14-3-3ζ regulates lipolysis by influencing adipocyte maturity

One of the primary metabolic functions of a mature adipocyte is to supply energy via lipolysis, or the catabolism of stored lipids. Hormone-sensitive lipase (HSL) is a critical lipolytic enzyme, and its phosphorylation and subsequent activation by PKA generates phospho-binding sites for 14-3-3 proteins, a ubiquitously expressed family of molecular scaffolds. While we previously identified essential roles of the 14-3-3{zeta} isoform in murine adipogenesis, the presence of 14-3-3 protein binding sites on HSL suggests that 14-3-3{zeta} could also influence mature adipocyte processes like lipolysis. Herein, we demonstrate that 14-3-3{zeta} is necessary for lipolysis in male mice and fully differentiated 3T3-L1 adipocytes, as depletion of 14-3-3{zeta} significantly impaired glycerol and FFA release.
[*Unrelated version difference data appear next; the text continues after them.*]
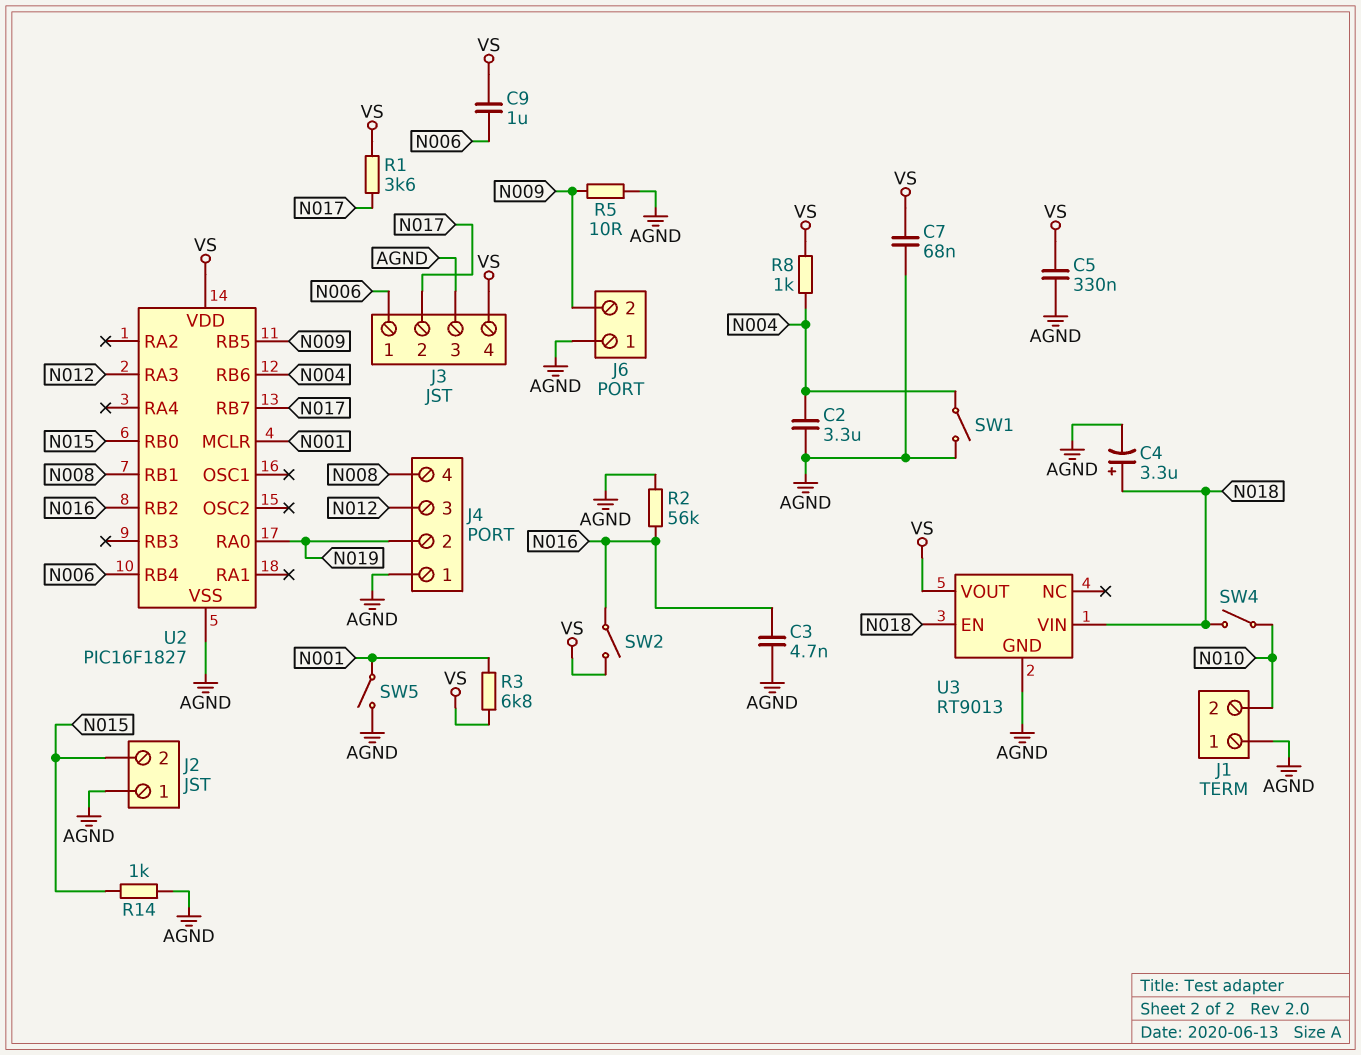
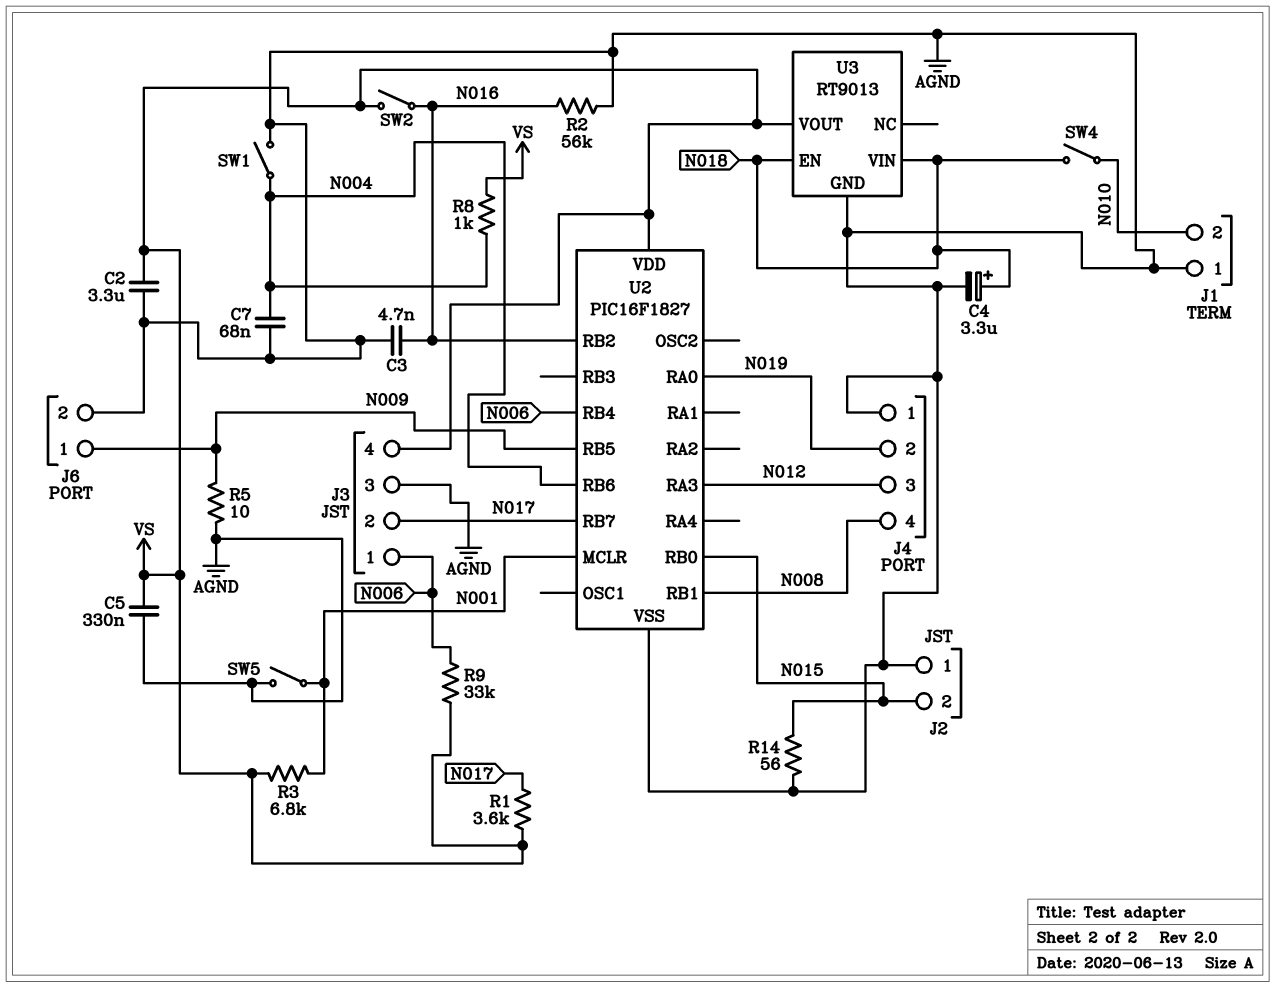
C2: 3.3uF (AGND, N004) -> 3.3uF (AGND, VS)
C7: 68nF (AGND, VS) -> 68nF (AGND, N004)
C9: 1uF (N006, VS) -> none
J6 pin 1: AGND -> N009
J6 pin 2: N009 -> AGND
R9: none -> 33k (N006, VS)
R14: 1k (AGND, N015) -> 56 (AGND, N015)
Unexpectedly, this was not due to impairments in signaling events underlying lipolysis; instead, reducing 14-3-3{zeta} expression was found to significantly impact adipocyte maturity, as observed by reduced abundance of PPAR{gamma}2 protein and expression of mature adipocytes genes and those associated with de novo triglyceride synthesis and lipolysis. The impact of 14-3-3{zeta} depletion on adipocyte maturity was further examined with untargeted lipidomics, which revealed that reductions in 14-3-3{zeta} abundance promoted the acquisition of a lipidomic signature that resembled undifferentiated, pre-adipocytes. Collectively, these findings reveal a novel aspect of 14-3-3{zeta} in adipocytes, as reducing 14-3-3{zeta} was found to have a negative effect on adipocyte maturity and adipocyte-specific processes like lipolysis.